When Krall tackles some slightly more recent songs, like the Crowded House song, she’s a bit more convincing as a straight pop singer. But maybe “Don’t Dream It’s Over” simply benefits from being the last song on Wallflower, so your ears are just excited that the whole tiresome exercise is almost over. Along the way, you’ll find a tune or two charming, yes, but the charm itself is secondhand. Croce’s “Operator” works as a catchy pop song that benefits from being shifted to a piano groove rather than a guitar feel. But, well, it’s the song that can’t go wrong, mainly.

I suppose we have to talk about the McCartney song, the only thing here where you won’t wish you just listening to the original. “If I Take You Home Tonight” is another slow song: piano and strings full of portent and gloom. When the opening lyric reads “If I take you home tonight / I will think of songs to sing to you / Music filled with joy and light / If I take you home tonight,” then why is the music so bleak. The plea of the chorus (“Oh my love, let me treat you right”) seems like it’s coming from a narrator who couldn’t cheer up a five-year-old, someone who needs cheering up herself. The song is just awful.
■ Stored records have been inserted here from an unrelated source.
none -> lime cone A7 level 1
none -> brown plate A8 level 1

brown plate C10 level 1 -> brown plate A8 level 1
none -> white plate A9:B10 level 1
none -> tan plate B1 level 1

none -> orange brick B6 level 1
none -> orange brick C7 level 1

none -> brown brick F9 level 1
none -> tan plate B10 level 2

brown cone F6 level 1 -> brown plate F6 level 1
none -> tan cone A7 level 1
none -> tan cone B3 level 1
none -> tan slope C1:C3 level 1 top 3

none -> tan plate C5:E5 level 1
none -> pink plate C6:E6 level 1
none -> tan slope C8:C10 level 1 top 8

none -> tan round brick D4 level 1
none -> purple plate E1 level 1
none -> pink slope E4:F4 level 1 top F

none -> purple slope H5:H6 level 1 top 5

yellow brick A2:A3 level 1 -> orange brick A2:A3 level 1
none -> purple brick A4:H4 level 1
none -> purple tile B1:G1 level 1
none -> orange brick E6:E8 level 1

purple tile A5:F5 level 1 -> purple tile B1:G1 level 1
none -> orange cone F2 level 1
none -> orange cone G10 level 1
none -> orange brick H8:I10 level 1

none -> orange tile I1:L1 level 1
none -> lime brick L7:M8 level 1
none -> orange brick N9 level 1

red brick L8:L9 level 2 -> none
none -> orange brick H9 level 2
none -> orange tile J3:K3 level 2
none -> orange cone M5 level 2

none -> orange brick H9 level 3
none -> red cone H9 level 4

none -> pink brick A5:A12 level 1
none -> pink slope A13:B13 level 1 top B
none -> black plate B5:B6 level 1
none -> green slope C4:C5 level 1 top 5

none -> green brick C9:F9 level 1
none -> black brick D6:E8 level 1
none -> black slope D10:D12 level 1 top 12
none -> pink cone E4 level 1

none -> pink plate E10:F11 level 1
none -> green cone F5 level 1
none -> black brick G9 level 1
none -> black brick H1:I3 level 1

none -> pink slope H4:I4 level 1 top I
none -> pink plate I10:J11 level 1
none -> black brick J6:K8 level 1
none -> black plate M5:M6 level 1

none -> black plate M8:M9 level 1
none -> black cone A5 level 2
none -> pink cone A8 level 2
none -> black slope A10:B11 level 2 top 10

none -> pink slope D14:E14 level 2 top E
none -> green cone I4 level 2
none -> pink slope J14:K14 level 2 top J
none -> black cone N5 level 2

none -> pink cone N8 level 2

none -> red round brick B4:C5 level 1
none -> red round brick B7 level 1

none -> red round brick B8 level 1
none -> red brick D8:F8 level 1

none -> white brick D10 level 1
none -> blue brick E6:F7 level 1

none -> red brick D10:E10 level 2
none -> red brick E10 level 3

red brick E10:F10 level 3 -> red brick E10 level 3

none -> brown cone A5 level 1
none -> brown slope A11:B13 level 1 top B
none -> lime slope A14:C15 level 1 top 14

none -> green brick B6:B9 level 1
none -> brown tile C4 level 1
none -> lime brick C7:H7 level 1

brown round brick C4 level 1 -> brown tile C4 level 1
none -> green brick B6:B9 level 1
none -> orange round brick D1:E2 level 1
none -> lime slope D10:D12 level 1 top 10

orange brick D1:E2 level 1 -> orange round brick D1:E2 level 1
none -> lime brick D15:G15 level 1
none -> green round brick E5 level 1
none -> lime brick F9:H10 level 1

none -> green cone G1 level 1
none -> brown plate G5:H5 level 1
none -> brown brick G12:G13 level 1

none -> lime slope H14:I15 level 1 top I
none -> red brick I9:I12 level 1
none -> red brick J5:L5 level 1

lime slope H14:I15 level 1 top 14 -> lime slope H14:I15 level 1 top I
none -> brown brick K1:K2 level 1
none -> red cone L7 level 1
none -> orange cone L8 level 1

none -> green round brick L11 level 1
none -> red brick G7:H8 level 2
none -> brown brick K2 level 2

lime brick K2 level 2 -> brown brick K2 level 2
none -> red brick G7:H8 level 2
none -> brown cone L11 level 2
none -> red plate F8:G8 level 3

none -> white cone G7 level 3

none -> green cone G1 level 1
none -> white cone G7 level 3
Neither David Foster nor Diana Krall need my approval, I know that. This record wasn’t made for me. But here’s what I can’t figure out: who was it made for? I’m old. I grew up with and love these songs, even the ones that are kind of silly. But the last thing I want is to hear them watered down, slowed down, and sapped of their original snap. “Desperado” is a pretty great song, whether you like the Eagles’ version with Don Henley’s vocal or the Linda Ronstadt version. But getting a new version cushioned by the 101 Strings padding it out just when you’re supposed to be feeling something? There is simply no chance you will prefer this version unless maybe you’re my mom, who just liked milder things, things with less soul. But my mom was born in 1929 and she was no “Desperado” fan to begin with.

And so I dream. I dream that this album is Krall’s biggest flop. I dream that it inspires Verve and Krall to turn off the auto-tune and release the string section to a more worthy project. Then Diana goes out, gets a hot rhythm section, and records more jazz or maybe makes a record of up-tempo jump music, or tours with Dr. John and gets a little New Orleans thing going.

Anything but this soporific schmaltz, Diana. You’re better than this. (Buble and Bryan Adams and Blake Mills, you guys are better than this too.) Let the pendulum swing back the other way, toward feeling, moving music.